3. The Sermons: Financial Propaganda & Ideology

🔹 “Free markets are the best way to organize society.”
🔹 “Government intervention is bad, except when bailing out banks.”
🔹 “We need austerity to fix national economies (but never for corporations).”
🔹 “Inequality is natural and even desirable because it creates incentives.”
🔹 “Risk-taking is good (until the financial system collapses).”

📌 Who Delivers the Sermons?
✅ Financial Media (CNBC, Bloomberg, The Economist)
✅ Neoliberal Think Tanks (Cato Institute, Heritage Foundation)
✅ Academic Economists (trained in neoclassical dogma)

📌 Purpose: These sermons keep the public misinformed, obedient, and loyal to financial capitalism, despite overwhelming evidence of its systemic failures.


4. The Rituals: Financial Practices That Reinforce the Dogma

🔹 Stock Market Worship: People check indexes daily as if they are sacred texts revealing divine truth.
🔹 Quarterly Earnings Reports: Corporate sacraments where CEOs pray to shareholders with profit figures.
🔹 MBA Induction Ceremonies: Where finance students are initiated into the cult of free-market fundamentalism.
🔹 Bailouts for the Rich, Austerity for the Poor: Governments save banks and corporations but punish citizens in crises.
🔹 Annual Davos Meetings: The Vatican Council of financial elites, reinforcing doctrine under the guise of solving global problems.

📌 Reality Check: These rituals maintain public faith in finance, even when its repeated crashes devastate economies.


5. The Incentives: Why the System Persists

🔹 Greed & Power: The elite benefit immensely from this system, so they fund institutions that promote it.
🔹 Job Security: Academics and policymakers who challenge financial orthodoxy face career suicide.
🔹 Political Capture: Governments are deeply tied to finance, ensuring policy always serves capital, not people.
🔹 Consumer Indoctrination: Society is trained to see debt as normal, inequality as inevitable, and markets as divine forces.

📌 Key Insight: This system survives because powerful actors ensure alternative models remain marginalized.


6. The Consequences of Financial Dogma

🚨 Inequality skyrockets while billionaires hoard wealth.
🚨 Crises are inevitable, but financial elites are never held accountable.
🚨 Climate change worsens, but finance refuses to abandon endless growth.
🚨 Society internalizes financial myths, blaming themselves for systemic failures.

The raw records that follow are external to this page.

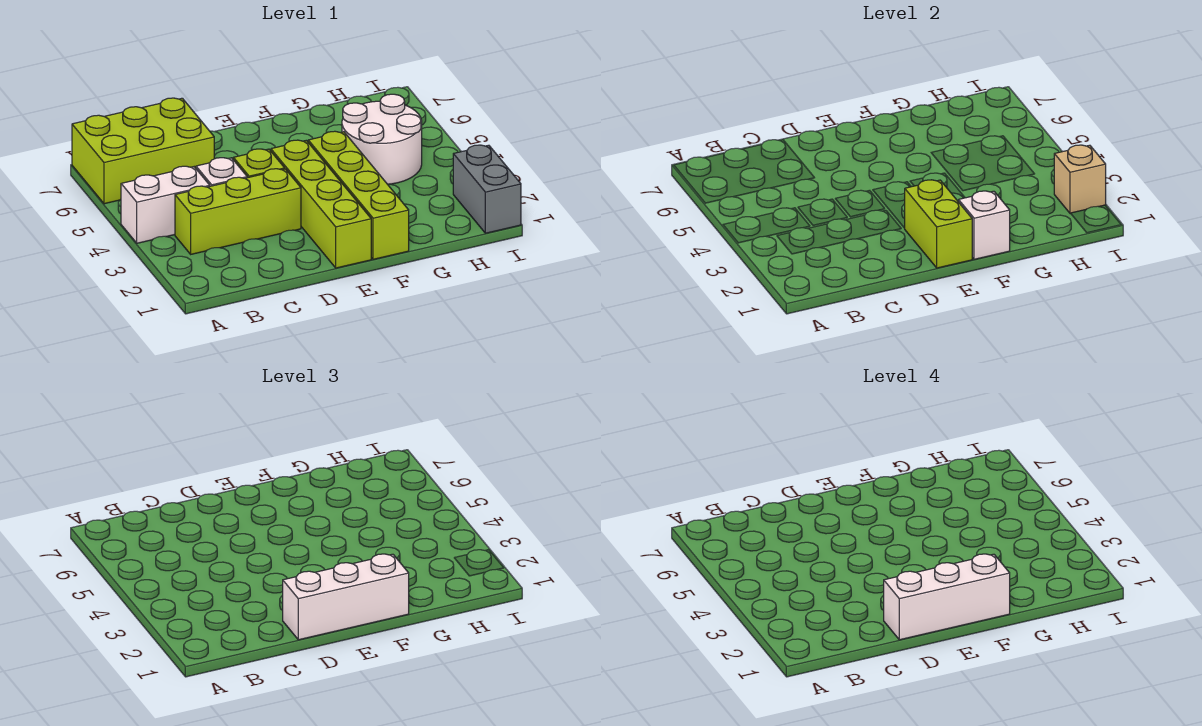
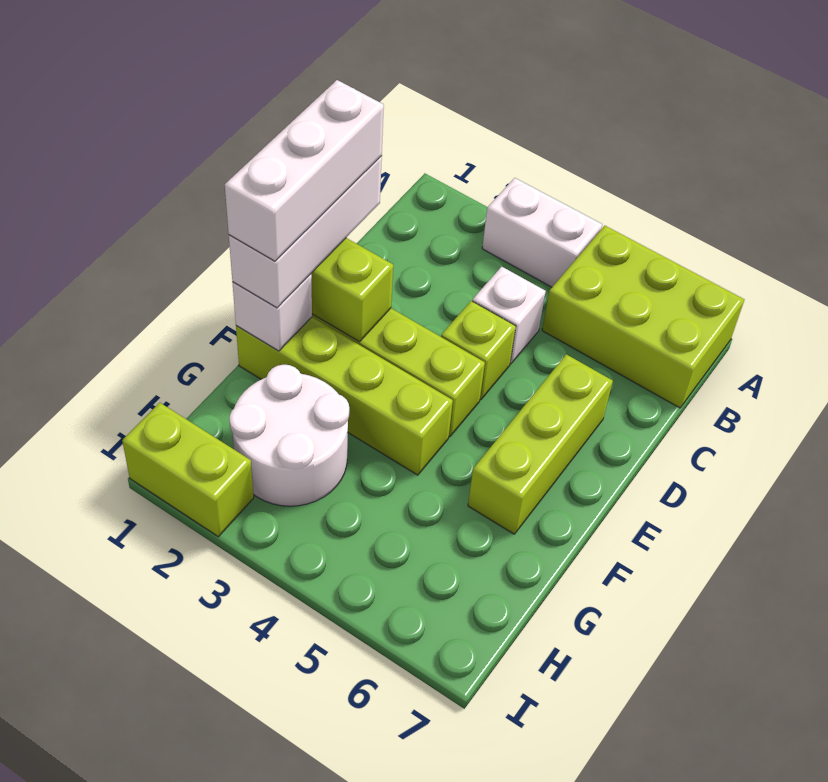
white brick A4:B4 level 1 -> white brick A3:A4 level 1
lime brick A6:C7 level 1 -> lime brick A5:B7 level 1
lime brick B3:D3 level 1 -> lime brick D6:F6 level 1
white round brick G4:H5 level 1 -> white round brick G2:H3 level 1
grey brick I1:I2 level 1 -> lime brick I1:I2 level 1
tan brick I2 level 2 -> none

📌 Final Thought: Finance isn’t a science—it’s a fundamentalist religion that serves power. Until we recognize this, real reform is impossible.


7. How Do We Challenge This Financial Fundamentalism?

🔹 Expose the Myths: Teach alternative economic models (cooperative finance, post-growth economics, Buddhist/Jain financial ethics).
🔹 Break the Church’s Power: Regulate banks, tax wealth, and end corporate capture of policy.
🔹 Decolonize Business Education: Remove financial dogma from universities and introduce pluralistic perspectives.
🔹 Reclaim Public Finance: Shift from private profit-driven finance to public banking, ethical investment, and community wealth-building.


🚨 Conclusion: Finance is Not Science, It’s Ideology 🚨

Just like medieval churches protected feudal power, finance protects economic elites.
It thrives on false assumptions, mass propaganda, and ritualistic practices.
It must be challenged with alternative economic models grounded in ethics, sustainability, and human well-being.